The pursuit of reliable, high-performance casting parts for heavy machinery is a constant challenge in foundry engineering. This account details our first-person experience and methodology in successfully developing a large, as-cast QT700-2 eccentric body—a critical component in mechanical press drive systems. The part’s function is to translate the rotary motion of a main gear into the linear motion of a slide. Our initial approach of using heat treatment to achieve the required properties resulted in an unacceptably high scrap rate due to deformation and cracking. This failure made the development of a sound as-cast variant our primary technical mission.

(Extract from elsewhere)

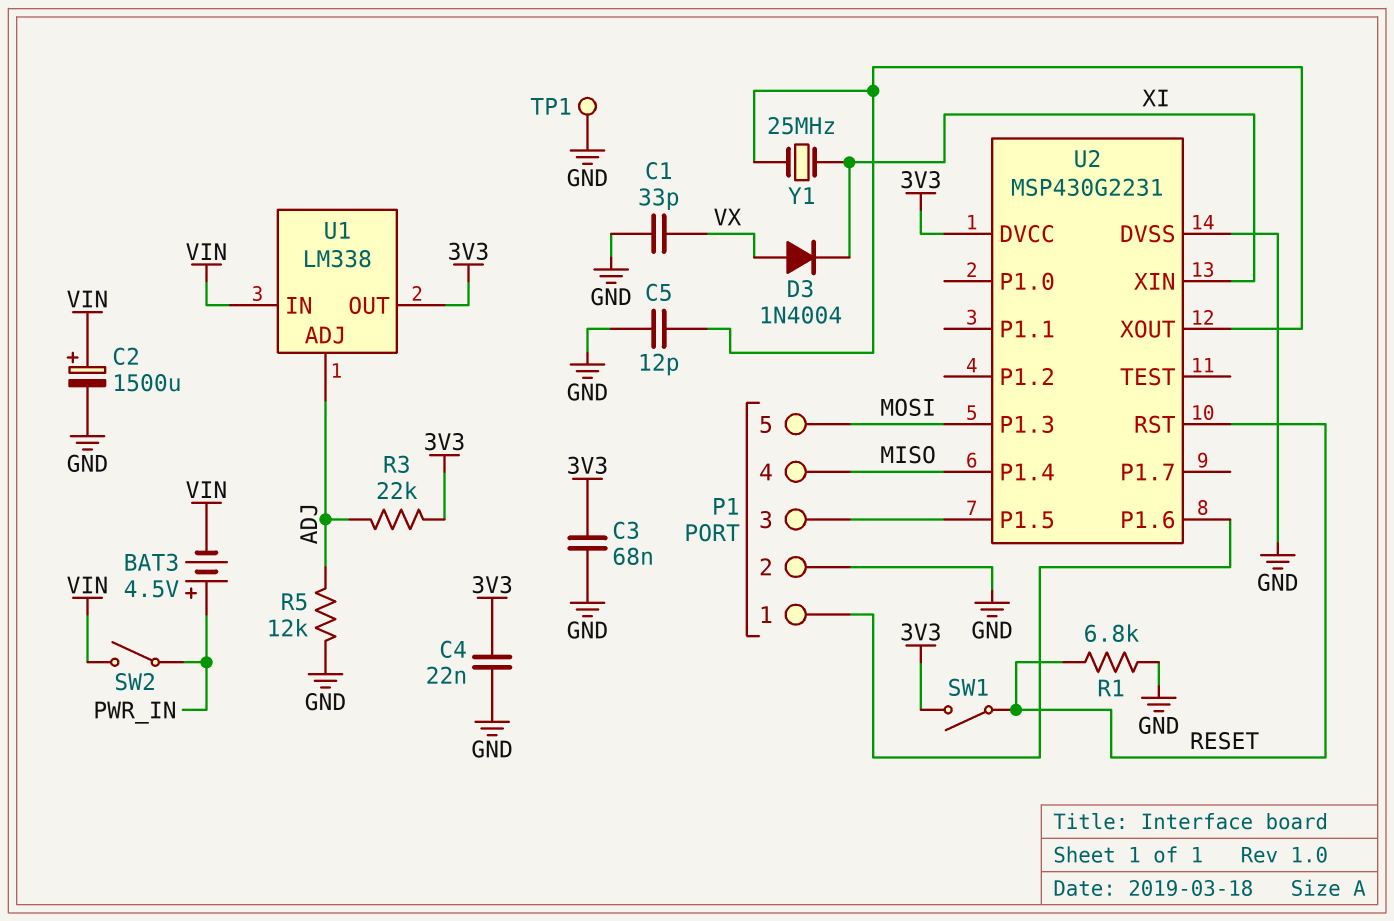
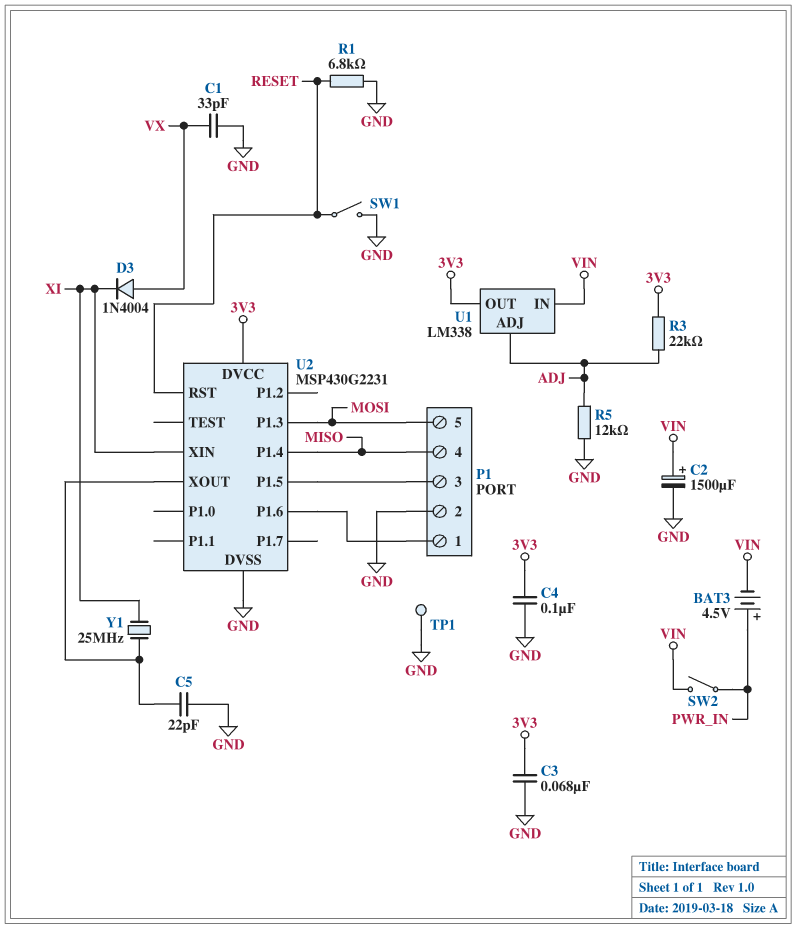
C4: 22nF (3V3, GND) -> 100nF (3V3, GND)
C5: 12pF (GND, U2/XOUT) -> 22pF (GND, U2/XOUT)
SW1: switch (3V3, RESET) -> switch (GND, RESET)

The specifications for these high-integrity casting parts were stringent: Dimensional accuracy needed to meet CT10 to ensure operational balance; high strength and wear resistance were mandatory, with a specified minimum surface hardness of 220 HB on the eccentric section; and the internal microstructure had to be dense and uniform, free from shrinkage porosity, sand inclusions, slag, and cracks.
The geometry of these casting parts presented the first layer of complexity. With a major contour dimension of Ø2140 mm × 1300 mm and a significant variation in wall thickness—from a minimum of 50 mm to a maximum of 320 mm at the eccentric lobe—achieving uniform solidification and soundness was non-trivial. Such geometry inherently leads to differential cooling rates, fostering risks like slag entrapment, shrinkage defects, and cracking at abrupt section changes. The most formidable challenge resided in the 320-mm-thick eccentric section. The prolonged solidification time in this massive region creates a perfect environment for metallurgical degradation: nodular graphite can degenerate into undesirable forms like chunky graphite, while spheroidization and inoculation fade can occur, leading to coarse microstructure and severely degraded mechanical properties. Simultaneously, we had to achieve a high pearlite fraction for strength and a surface hardness exceeding 220 HB, all in the as-cast condition.
Foundry Process Design for Complex Casting Parts
Designing a robust process for these massive casting parts required a holistic approach targeting controlled filling, directional solidification, and accelerated cooling in critical areas. Our strategy integrated a gating system, risers, and chills.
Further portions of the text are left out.